While drift alignment may seem a bit “old school” understanding drift alignment in detail gives a good foundation on which to understand all other forms of polar alignment. The other techniques all tend to build upon the basics of Drift alignment.
The explanation of how to polar align using the drift method is as follows. In this procedure, adjusting the RA isn’t important, just leave it, drift in the RA is just a case of your motor being slow/fast, not an alignment problem.
- Point the telescope to a bright star low-ish (20 degrees say) on the eastern horizon, near the celestial equator (the line of 0 degrees DEC, something like the Orion nebula is fairly close, and good to look at in the mean time (given the right time of the year – it may be too high/not visible.) At this point the east/west rotation of the mount has minimal effect, leaving you to correct the angle of elevation of the mount.
- If the star drifts NORTH your polar axis is too low. So you have to change the axis to angle up into the sky more. (the latitude knob on your equatorial mount.)
- If the star drifts SOUTH your polar axis is too high. So you have to change the axis to angle down into the ground more. (the latitude knob on your equatorial mount.)
What do I mean by “drifts NORTH” and “drifts SOUTH” ? In the field of view or what??. Well this is what got me stuck for ages. The way I do it now, is you let the star drift for a bit, you then move the telescope to ‘catch up with it’ by using the DEC control.
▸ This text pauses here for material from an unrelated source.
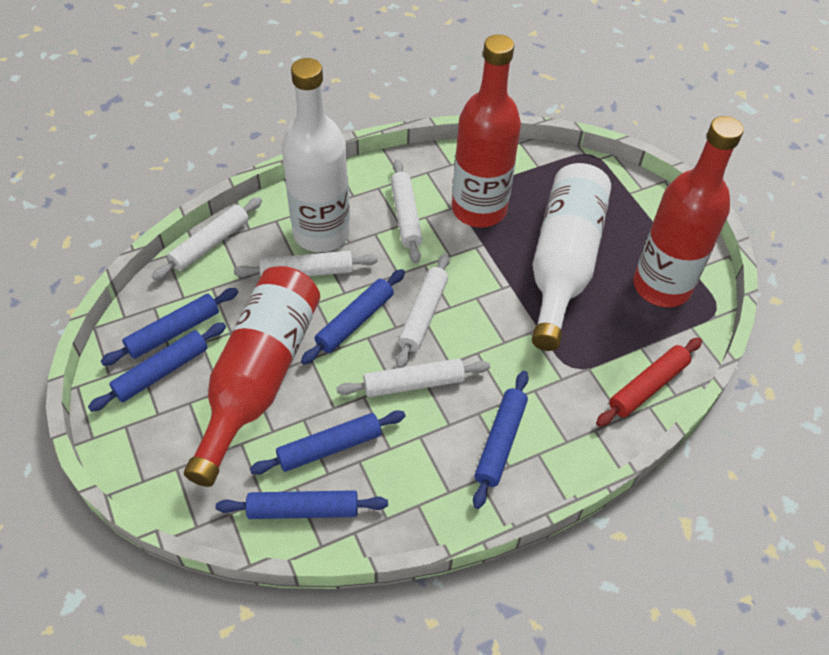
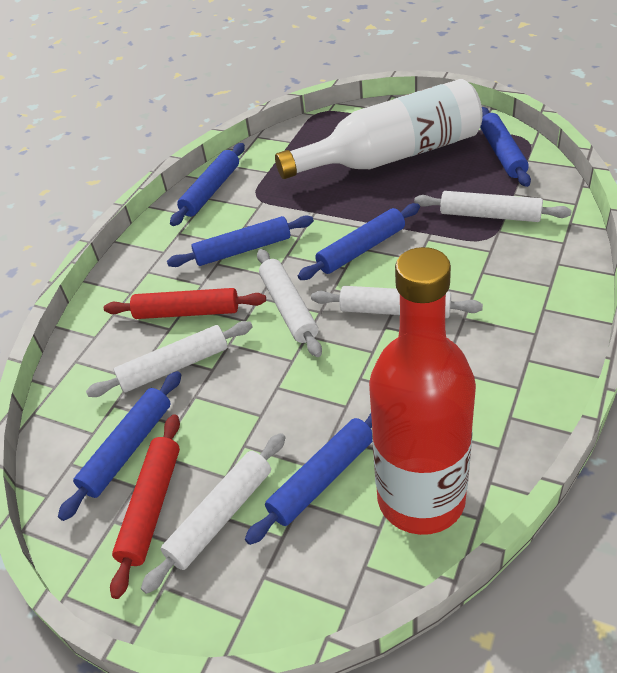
red bottle: 3 -> 1
red rolling pin: 1 -> 2
white bottle: 2 -> 1

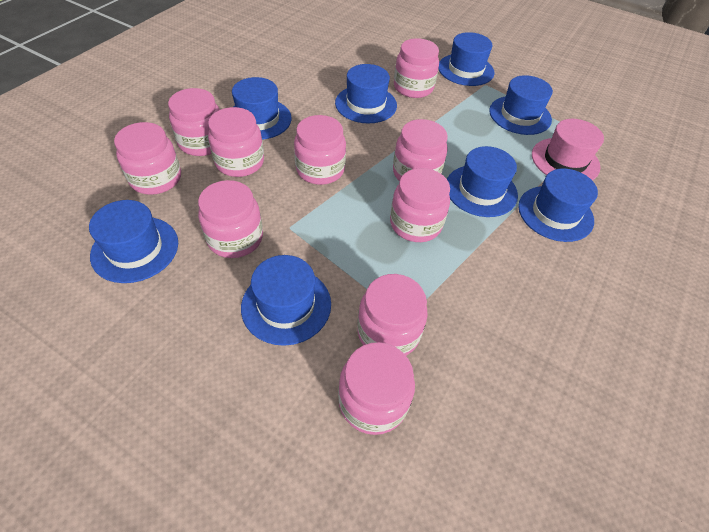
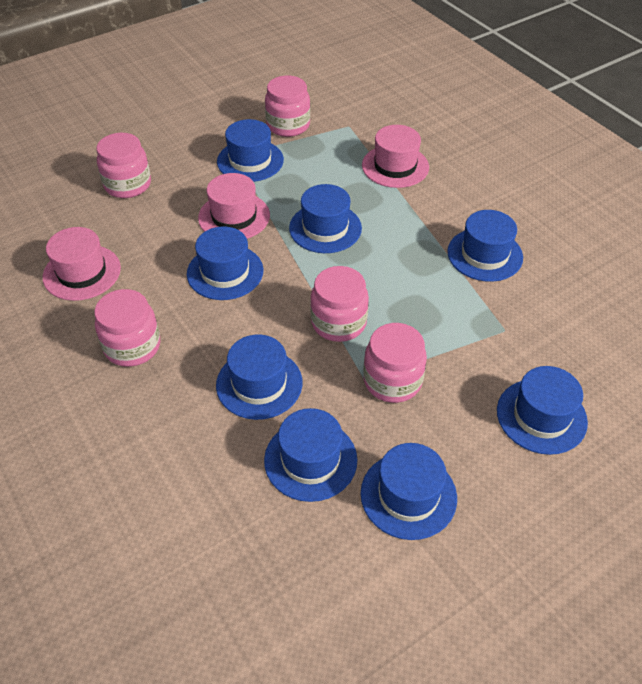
pink hat: 1 -> 3
pink jar: 10 -> 5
If you find the telescope is heading north, then the star is drifting north! 🙂 and that’s what they mean by “drifts North”.
- 2. Point the telescope to a bright star on the Meridian and on the celestial equator. So this is basically straight over your head somewhere. This way the angle of elevation of the mount (corrected above hopefully) will have minimal effect, leaving you to just correct the east/west rotation of the mount.
- If the star drifts NORTH your polar axis is too far East, so rotate the mount west. (Rotate clockwise looking down on the mount).
- If the star drifts SOUTH your polar axis is too far West, so rotate the mount east. (Rotate anti-clockwise looking down on the mount).
Again, What do I mean by “drifts NORTH” and “drifts SOUTH”? Well even though we are testing the rotation not the angle of elevation, it’s the same as I described above basically.
As a general rule for the LX200 mounted in my observatory: If the star drifts at all within 10 minutes then I make corrections otherwise I am usually happy to leave it as is. In this setup I use the 12″ at F/10 (3048mm) with the Meade illuminated eyepiece resulting in a magnification of 254x. Note that this is a much higher level of accuracy than what I attempt to gain with the 4.5″. This is because of the limiting accuracy of the 4.5″ mount and because of the type of work I attempt on each telescope.
DSLR / Camera Assisted Polar Alignment
I have a procedure for this in my workshop course notes, yet to translate to here.
This approach uses your DSLR or similar camera to measure the amount of drift seen over a period of time, essentially a quicker and more accurate equivalent to drift alignment.
Polar Alignment cameras and software
I have a procedure for this in my workshop course notes, yet to translate to here.
In reality these days, with a modern telescope, this method is the most efficient and easy, once you have the right combination of hardware and software configured and functional.
This approach is used by products such as:
- SharpCap (using a CMOS guide camera on a small guiding scope/refractor.
- ASIAir Plus (using your main imaging camera)
- iOptron iGuider (using it’s built in camera and software installed on a PC or Mac
The common approach with these tools is to:
- Take a photograph of the sky
- Plate solve (match to a database of stars) that image to know it’s position and geometry
- Rotate the mount by an amount, often 60 degrees
- Take another photograph of the sky
- Plate solve that image
- Suggest Alt/Az refeinements to make
- Repeat steps 4 through 6 until you have refined the polar alignment.